AIMI estimates how the multifamily investment environment changes over time nationally and in select metros. Updated quarterly, the index combines three market factors to present a value that can be compared with prior time periods. AIMI offers investors a unique insight into understanding the investment conditions for multifamily properties.

There are three variables used to determine AIMI:

  1. Growth rates in multifamily rental income
  2. Growth rates in multifamily property prices
  3. Multifamily mortgage rates

Understanding AIMI

AIMI portrays how the relative value of investing in multifamily properties has changed over time. The relative value of investing is estimated by comparing the growth in net operating income (NOI) with the growth in mortgage debt service for investors. Mortgage rates and changes in property prices are used to determine changes in the debt service, while rental income, which includes changes in rent growth and vacancy rates, is used to determine changes in NOI.

Each variable affects the index differently. If mortgage rates or property prices increase, with all else equal, AIMI will decrease due to the increasing cost of investing, as captured by higher debt service payments investors pay for the property. Conversely, if NOI increases, with all else equal, AIMI will increase due to the higher rental income investors are receiving on the property. The combination of these conditions provides a simple measure of the changes in the relative value of investments in multifamily properties over time.

When comparing AIMI values over two quarters for a specific metro, an increase means the cost of investing is lower implying a more favorable investment opportunity compared with the prior quarter. A decrease means the cost of investing is higher implying a less favorable investment opportunity. For example, if AIMI’s value for Atlanta increased to 115 in the current quarter, up from 110 in the previous quarter, this suggests that the relative value of an investment is lower in the current quarter compared with the prior, indicating a more favorable investment environment in the current quarter compared with the prior. 

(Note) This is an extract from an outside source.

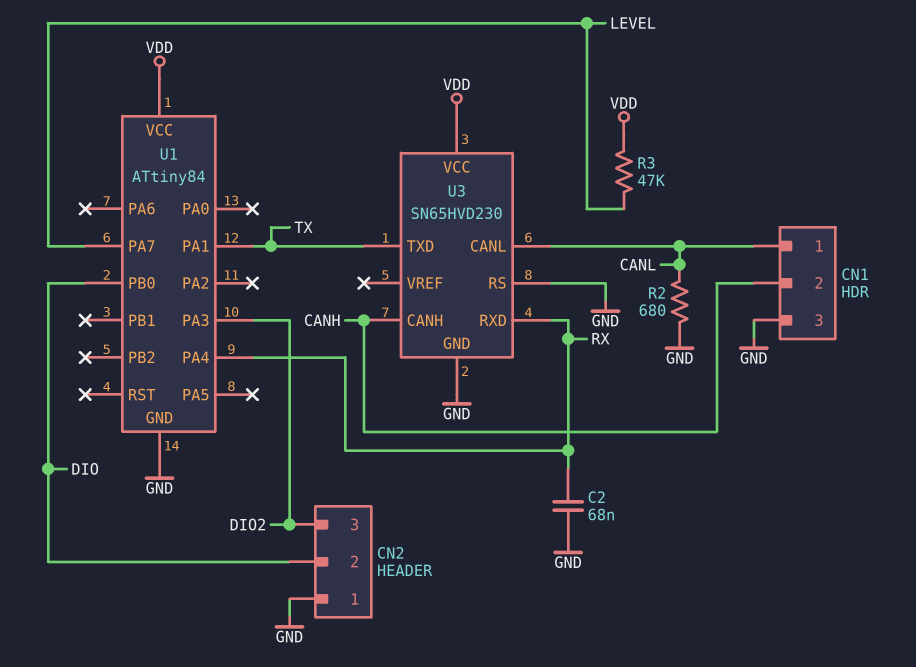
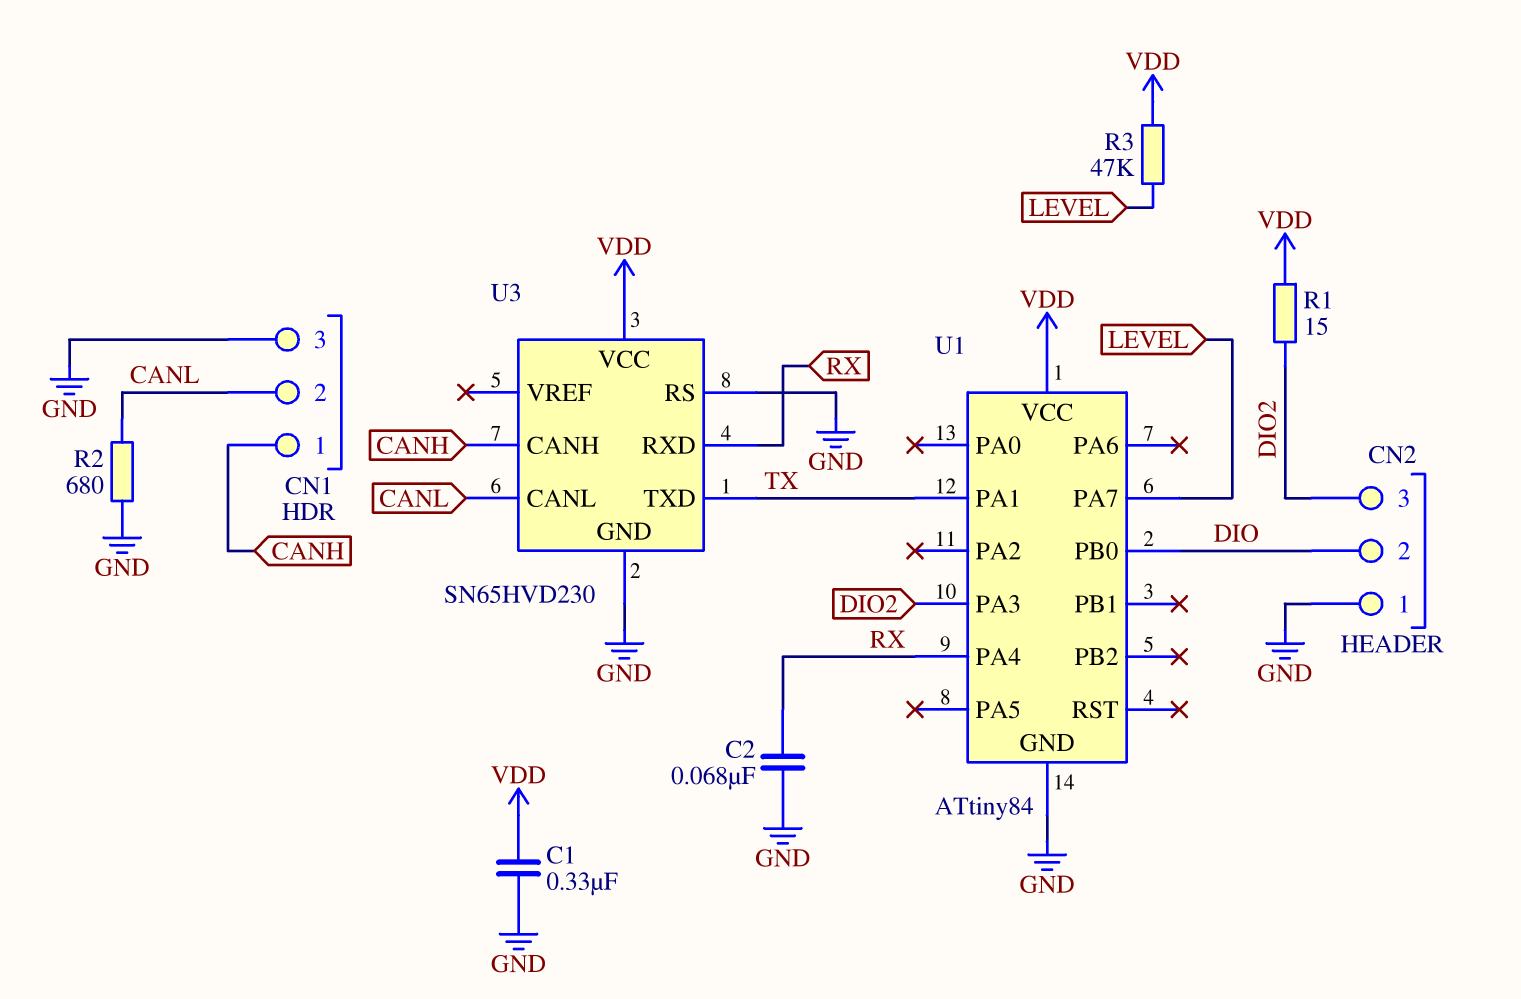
C1: none -> 330nF (GND, VDD)
CN1 pin 1: CANL -> CANH
CN1 pin 2: CANH -> CANL
R1: none -> 15 (DIO2, VDD)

AIMI views the multifamily investment market like investors would gauge the equity market: Strong cash flows that are undervalued are most favorable. The index does not capture all factors and does not forecast future conditions. Certain factors are not captured in this measure, including property-level characteristics, so individual investment performance may or may not move with the index.

Reading AIMI

AIMI is updated quarterly. Each update includes commentary for each of the select metros and the nation. We provide insight into the three variables that make up the index, including how they influence the index value.

AIMI’s Components Chart

Screenshot of AIMI

This chart shows the AIMI value and the three variables that make up the AIMI going back to 2000. The value of AIMI is represented by the green line and shaded region in the chart. Hovering over the index shows the value for each quarter. The blue line represents changes in property price and the orange line displays NOI changes. These two variables are indexed to the first quarter of 2000 and are represented on the left-hand side axis. The mortgage rate in purple is not indexed and is represented on the right-hand side.

Variable and Economic Growth

Details about the variables used in the index, along with relevant macroeconomic data are provided in the commentary. The annual growth is computed for each metro from the current quarter to the same quarter in the prior year. The historical average growth for Employment, Net Operating Income and Property Price is the average annual growth for each metro computed starting in 2000 and going through the prior year. For Multifamily Permits, we show the year-over-year change in permits along with the ratio of the current permits to the average number of permits from 2000 through the prior year. This ratio provides insight as to how much new development a market is currently experiencing relative to the historical norm.